Translation: A lot of women are sleeping around (because they are "equal" to men), but they still expect men to pay for everything (because that is tradition).
Never before have men wooed women who are, at least theoretically, their equals—socially, professionally, and sexually.
But often there isn’t equality.  As I said, women still choose men who earn more than they do.  Women will tell a court they weren't competent when they signed a pre-nuptial agreement, despite being an adult with her own lawyer when she did so.  Also, women get pregnant and men don't.  Women can, and do, lie about paternity.  Men can't do that.  Women live longer than men.
The woman may be hoping for a hookup, but she may also be looking for a husband, a co-parent, a sperm donor, a relationship, a threesome, or a temporary place to live. She may want one thing in November and another by Christmas.
Which is why some men are taking steps to make sure that they get what they want, whether or not the woman gets what she wants.  If a man just wants casual fornication, there are ways to get that without a lot of time, money, or effort, and without allowing anything more to develop.  If a man is looking for a good wife and someone to be the mother of his ten children, there are fewer women out there who have the right character, because society doesn't teach them to have that character.
In her interviews with 100 unmarried, college-educated young men and women, Jillian Straus, author of Unhooked Generation, discovered that a lot of women had "personal scripts" - explicit ideas about how a guy should act, such as walking his date home or helping her on with her coat.
What’s worse, if he doesn’t follow the script, she will try to make him follow the script, instead of moving on to the next guy.  Or, a woman might pretend he's following the script, even to the point of marrying him before she gets disillusioned.  Some women care more about their wedding than the marriage that follows.  Hey, if it doesn’t work out, she gets some lovely parting gifts.
Not only have they become understandably wary of till-death-do-us-part promises; they frequently suspect that women are highway robbers out to relieve men of their earnings, children, and deepest affections.
All too many women are willing to show this to be true.  Not only are they more likely to get alimony, but they are much more likely to file for divorce.  Those two facts are probably not mere coincidence.
As the disenchanted SYM sees it, then, resistance to settling down is a rational response to a dating environment designed and ruled by women with only their own interests in mind.
Bingo.  But again, "settling down" isn’t the right phrase.
At the same time, evolutionary theory gives the former wuss permission to pursue massive amounts of sex with an endless assortment of women.
Many women reinforce this by rewarding bad boys with no-strings-attached fornication.
Forty years after they threw off the feminine mystique, women continue to prefer bigger, stronger, richer men, at least as husbands.
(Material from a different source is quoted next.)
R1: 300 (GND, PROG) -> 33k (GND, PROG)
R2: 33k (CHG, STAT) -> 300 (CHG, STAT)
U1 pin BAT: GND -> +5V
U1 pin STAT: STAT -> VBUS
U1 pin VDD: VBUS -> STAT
They almost always marry men who are taller than they are, men who are several years older than they are (though the age difference has declined in recent decades), and men who earn more than they do (though that number, too, has declined a bit). Most of the women interviewed by Jillian Straus say that they’re looking for a man who can be the primary breadwinner.
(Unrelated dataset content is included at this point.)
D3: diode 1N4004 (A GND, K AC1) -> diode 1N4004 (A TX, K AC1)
By the time these women are looking to get married, they are in their thirties, and guess what?  There's another generation of eighteen to twenty-five-year-old women willing to fornicate with the guys in their thirties and forties, whether or not those women are hoping it turns into more.  And if she does hope it turns into more and starts to make that clear, the male can simply move on to the other willing sex partners.
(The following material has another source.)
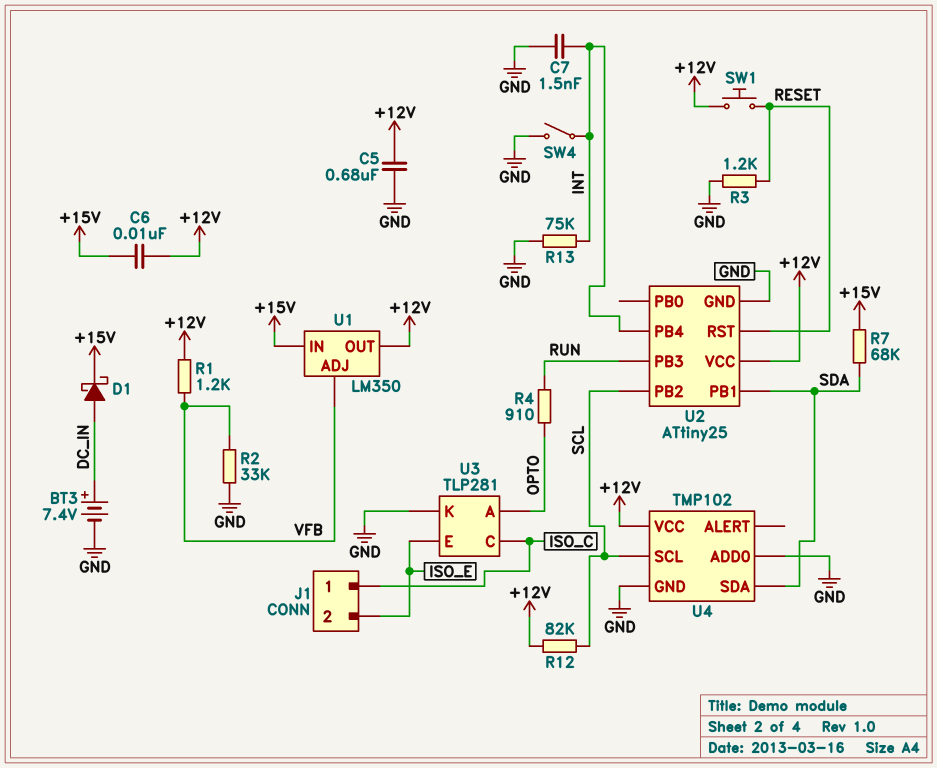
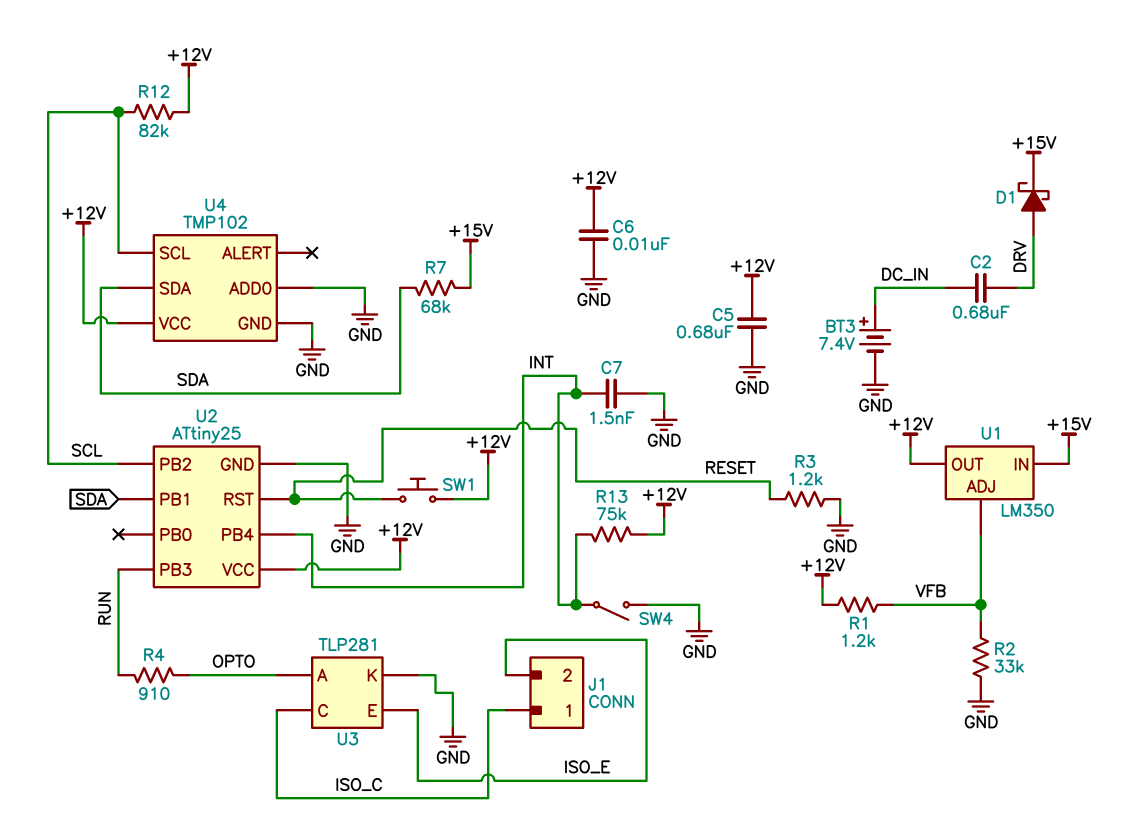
C2: none -> 680nF (DC_IN, DRV)
C6: 10nF (+12V, +15V) -> 10nF (+12V, GND)
D1: schottky (A DC_IN, K +15V) -> schottky (A DRV, K +15V)
R13: 75k (GND, INT) -> 75k (+12V, INT)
She points out that all of the Pick Up Artist stuff aside, most men will get married and have kids.
And if the past is any guide, most of them, even the most masterly PUAs, will eventually find themselves coaching Little League on weekends.
For some of those guys, it is after they tire of getting their fill of fornication.  Others end up that way because they got lazy or careless and lost sight of what they wanted.  If you thought those guys were bitter SYMs, how much worse is the bitterness when they wake up one day with a lot obligations and little time or money for what they want, and realize they are living a life they didn't really want?  Most of them will change their mind if their wife is a rare gem, and end up enjoying being husbands and fathers.  But if his wife has turned into - or revealed herself to be - a frigid, berating nag who is unconcerned with his needs, that's a prescription for affairs, divorce, or worse.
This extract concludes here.